Ringfort (Rath), Ardnacrany, Co. Westmeath
Co. Westmeath |
Ringforts
What makes this quiet corner of County Westmeath unusual is not one ringfort but three, clustered within a few hundred metres of one another across gently rolling grassland.
The example at Ardnacrany sits on a slight natural rise, and its circular outline, roughly 26 metres across on its northeast to southwest axis, is still readable in the landscape despite centuries of weathering and agricultural interference.

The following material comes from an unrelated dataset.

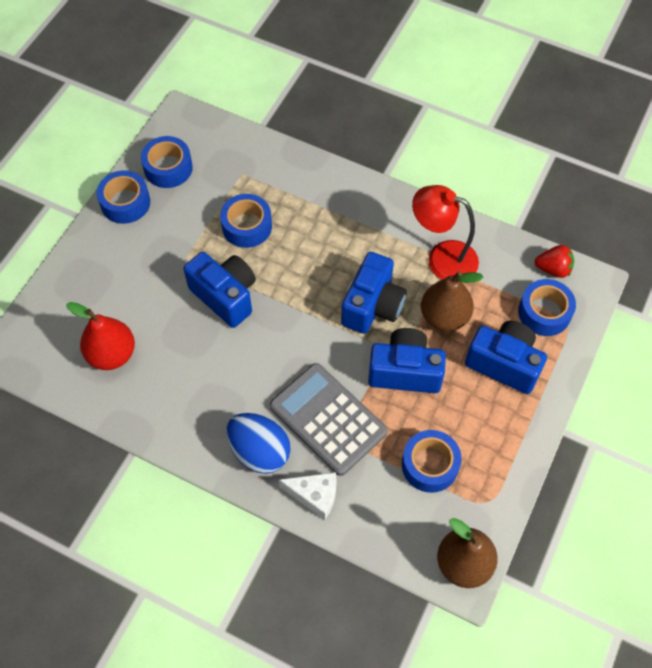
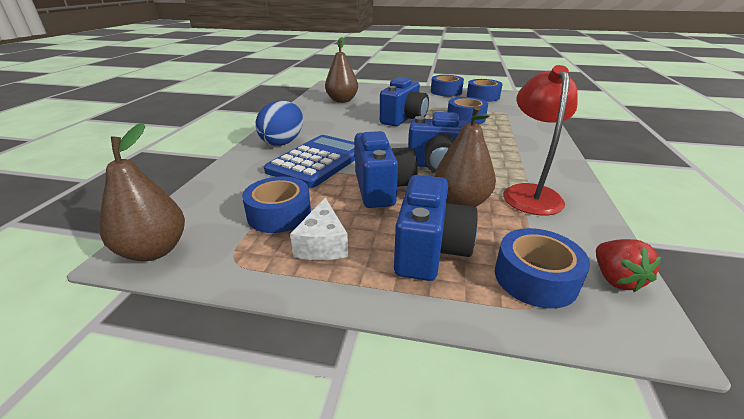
camera: 75 degrees right, 30 degrees down
(112, 354) = (342, 100): red pear -> brown pear
(315, 495) = (245, 164): white cheese -> white cheese (323, 244)
(328, 419) = (318, 161): grey calculator -> blue calculator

The monument belongs to the category of earthwork known as a rath, the most common type of early medieval settlement in Ireland. A rath is essentially a circular enclosure defined by one or more earthen banks and a ditch, or fosse, dug just outside the bank. Farmers and their families lived within these enclosures, and the earthworks served as both a boundary and a degree of protection for livestock. At Ardnacrany, the enclosing bank and its external fosse survive, though both carry several disturbance gaps where the earthwork has been broken or degraded over time. Within 180 metres to the east-southeast lies a second ringfort, and a third sits 150 metres to the southwest, making this a remarkably concentrated grouping. Such clusters are not unknown in the Irish midlands, and they may reflect a community or extended family farming the same territory across generations, each household maintaining its own enclosed farmstead in close proximity to its neighbours.
The site itself is unobtrusive. There is no dramatic silhouette or towering bank, just a softly raised circle of ground set among undulating fields. Knowing what to look for, the slight swell of the earthwork and the faint depression of the fosse become legible once you are close enough to read the ground rather than the horizon.